Oxen Hoath is a Grade II* listed building in the Tonbridge and Malling local planning authority area, England. First listed on 1 August 1952. A Georgian House. 8 related planning applications.
Oxen Hoath
- WRENN ID
- gentle-chimney-fog
- Grade
- II*
- Local Planning Authority
- Tonbridge and Malling
- Country
- England
- Date first listed
- 1 August 1952
- Type
- House
- Period
- Georgian
- Source
- Historic England listing
Description
Oxen Hoath
Grade II*
A house of late 16th-century origins substantially remodelled in the mid-18th century (after 1757) and again around 1846 by architect Anthony Salvin, with further additions by Burn & McVicar Anderson in 1878. The building is constructed throughout of coursed rubble stone with slate hipped roofs.
The entrance front presents three storeys across five bays with rusticated and painted rendered ground-floor. A painted rendered plat-band and quoins run across the elevation. The eaves cornice features four small pediments to the sides with one larger pediment over the centre. Windows are glazing bar sashes set in painted moulded surrounds with sills. The central bay projects slightly and is topped with a segmental pediment on brackets over the central first-floor window. A central arched doorway with fanlight and half-glazed double doors is surmounted by a balcony with balustrade resting on console brackets carved with masks. To the left stands an earlier two-storey wing with a blocked Elizabethan six-light transom and mullion window on the ground floor. This wing has irregular fenestration of tripartite and single sashes, now largely masked by shrubs and trees.

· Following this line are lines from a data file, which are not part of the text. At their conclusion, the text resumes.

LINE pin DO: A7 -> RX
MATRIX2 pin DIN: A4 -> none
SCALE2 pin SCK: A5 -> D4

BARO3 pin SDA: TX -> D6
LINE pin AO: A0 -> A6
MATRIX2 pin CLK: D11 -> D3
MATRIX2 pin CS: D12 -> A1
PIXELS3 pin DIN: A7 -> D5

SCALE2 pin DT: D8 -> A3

The south front displays two storeys of fenestration externally, though three storeys rise internally behind the left-hand two bays. Eight bays in total are arranged with a 2-3-2-1 rhythm centred on a three-bay bow and a single-bay tower to the right. The eaves cornice incorporates small windows flanking the central bow. Above the bow sits an octagonalised Mansard roof with a shallow dome and wrought iron railings to the platform. To the right, a three-storey single-bay tower is topped by a very tall and steep square Mansard roof. Arched windows in arched recesses face both south and east sides of the tower, with surrounds in rusticated render. Balconies above are carried on heavily decorated console brackets. A one-storey billiard room extension extends to the east, added by Burn & McVicar Anderson. The east side of the house, partly obscured by later extensions, displays four pediments on the eaves cornice with irregular fenestration of single and tripartite sashes.
The interior is a mixture of 18th and 19th-century rooms and decoration. All doorcases are late 18th century with flat hoods. The hall features a screen colonnade of fluted composite columns and an 18th-century chimney-piece. The central stair-hall rises two storeys with a coved ceiling and central square lantern light. A central acanthus boss with lion brackets at the sides supports the cove. Galleries on two sides of the stair-hall are articulated with Ionic columns and pilastered piers, with balustrades advancing between them. Chair-leg balusters run throughout. The three-flight square-well staircase occupies the centre, flanked by two tall arched entrances to the stair-hall beneath the south landing.
The library features a panelled bow with heavy neo-Jacobean bookshelves carved in wood. A carved two-storey fireplace preserves an earlier, probably 17th-century, central panel depicting angels. Louis XV-style pelmet-hoods frame the windows. A deep, delicate cornice and thin-ribbed ceiling complete the room.
The south-west room has a painted acanthus cornice and a later 18th-century French fireplace of carved wood in the Marie Antoinette rustic shepherd style, painted realistically. The dining room features a late 18th-century cornice incorporating military cartouches and an 18th-century wooden chimney-piece. The drawing room contains an 18th-century chimney-piece with a relief of Oedipus and the Riddle of the Sphinx in a panel below the mantelpiece. It is finished with a heavy ribbed ceiling and Louis XV-style pelmet-hoods.
The building is rated Grade II* for its documented history of three major remodelling campaigns and the quality of its interiors. A view of the Jacobean house appears in John Harris's The History of Kent in Five Parts (London, 1719, Vol. I, Book II, page 235), based on Kip's engraving. An 18th-century view of the house from the south-west, prior to Salvin's alterations, survives in the house itself. Preliminary exterior sketch perspectives by Salvin and a sketch elevation of the library interior, all dating to around 1846, are preserved in the Royal Institute of British Architects Drawings Collection.